* _What you have to do_
When you repeat the entries, reproduce each line exactly and omit every picture.

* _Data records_
*****

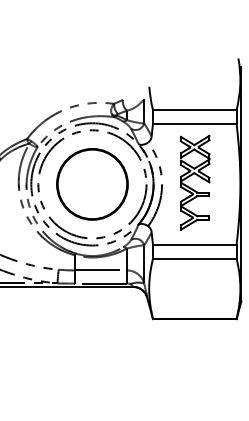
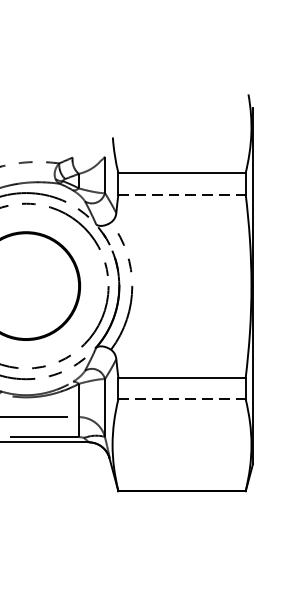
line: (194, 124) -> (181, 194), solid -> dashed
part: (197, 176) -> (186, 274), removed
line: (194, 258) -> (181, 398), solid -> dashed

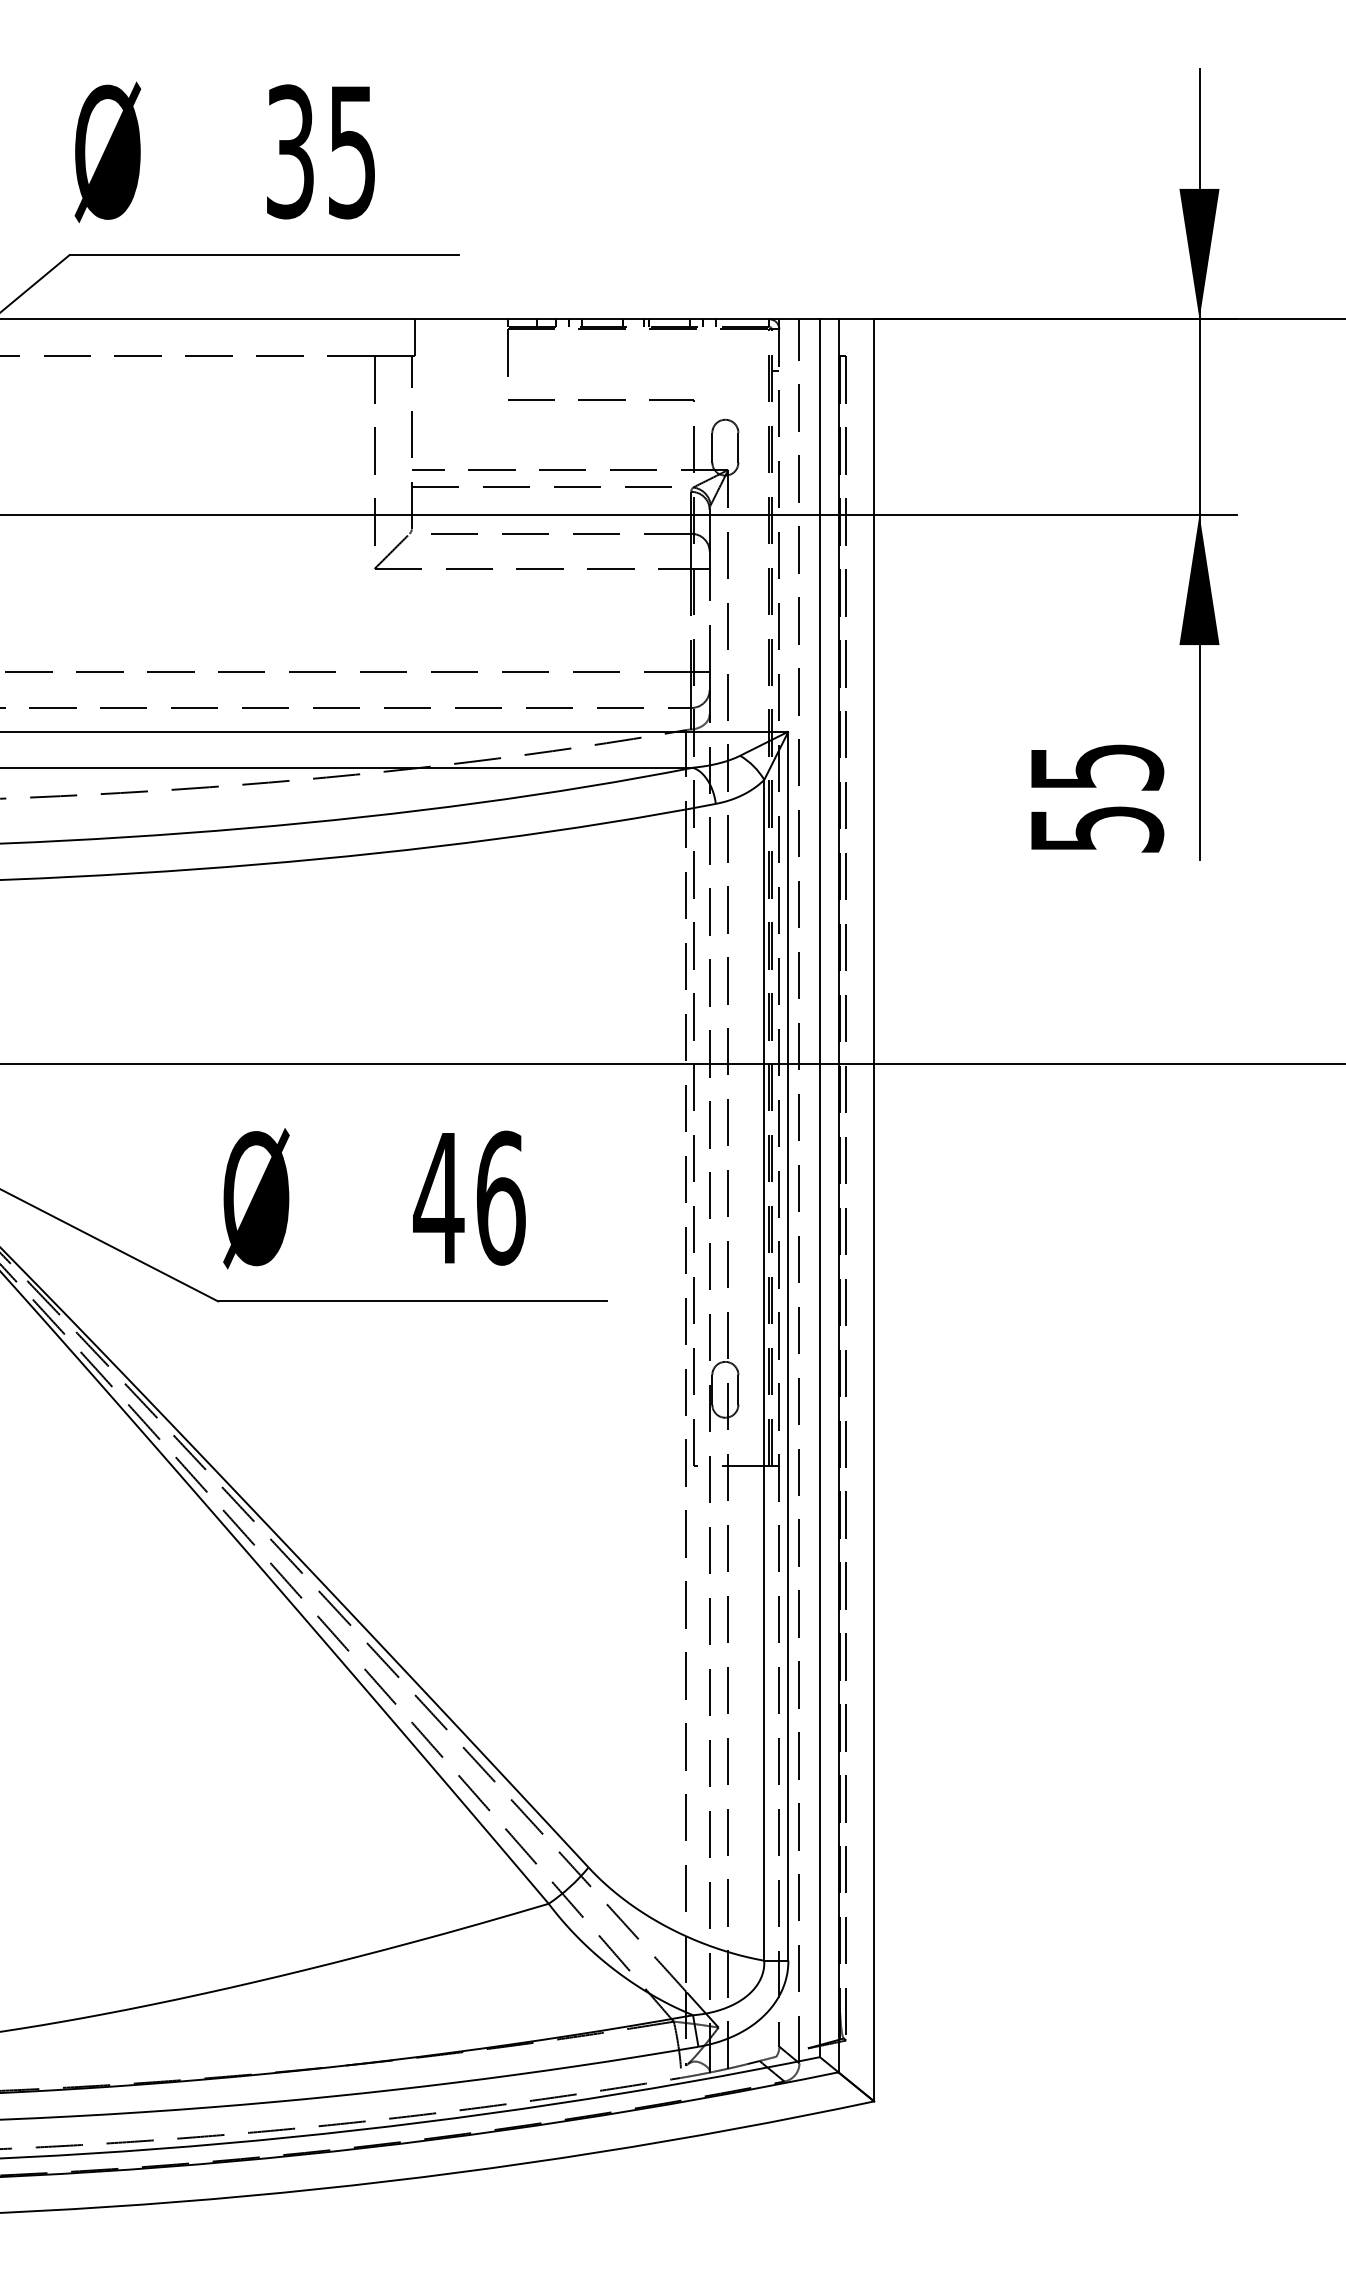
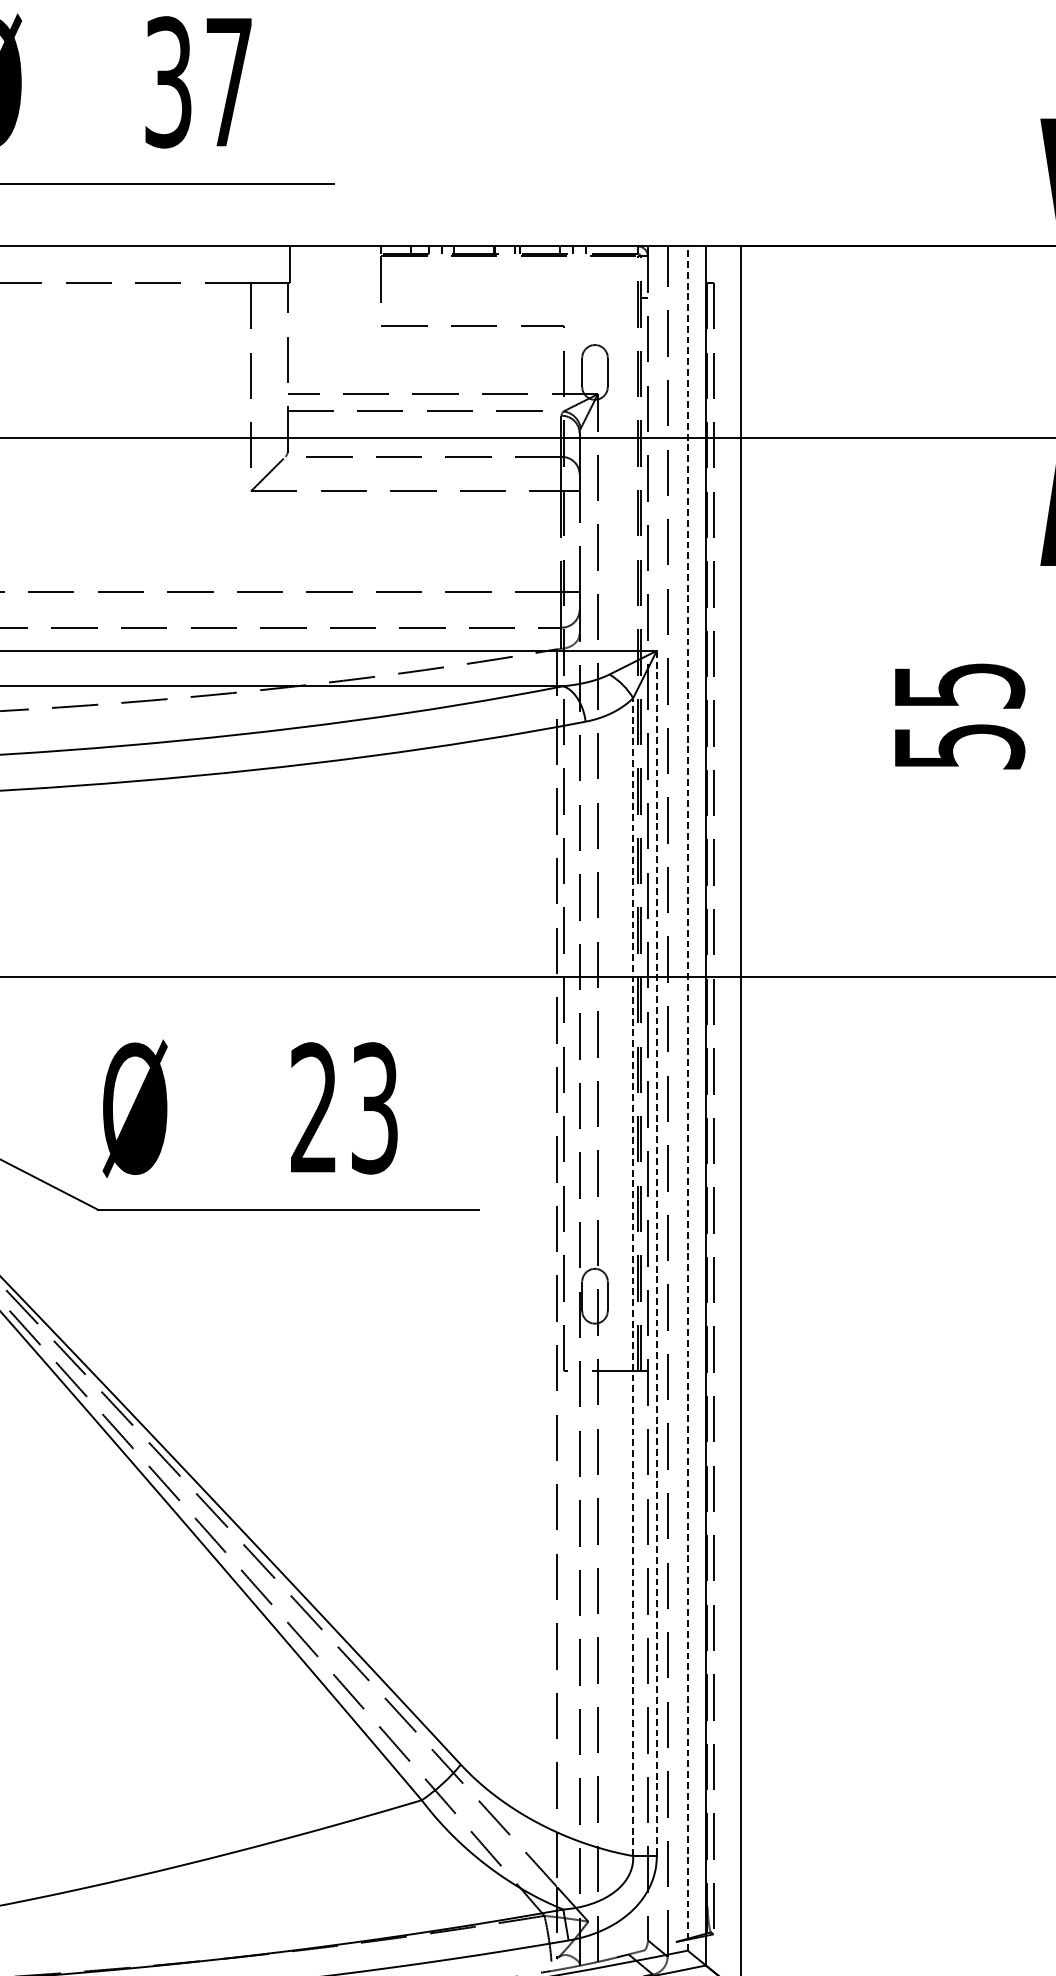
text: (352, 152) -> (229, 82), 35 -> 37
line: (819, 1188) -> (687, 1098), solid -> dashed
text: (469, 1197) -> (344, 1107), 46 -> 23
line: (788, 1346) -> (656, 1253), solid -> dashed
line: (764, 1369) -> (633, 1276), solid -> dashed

*****

* _Expected answer_
line: (194, 124) -> (181, 194), solid -> dashed
part: (197, 176) -> (186, 274), removed
line: (194, 258) -> (181, 398), solid -> dashed

text: (352, 152) -> (229, 82), 35 -> 37
line: (819, 1188) -> (687, 1098), solid -> dashed
text: (469, 1197) -> (344, 1107), 46 -> 23
line: (788, 1346) -> (656, 1253), solid -> dashed
line: (764, 1369) -> (633, 1276), solid -> dashed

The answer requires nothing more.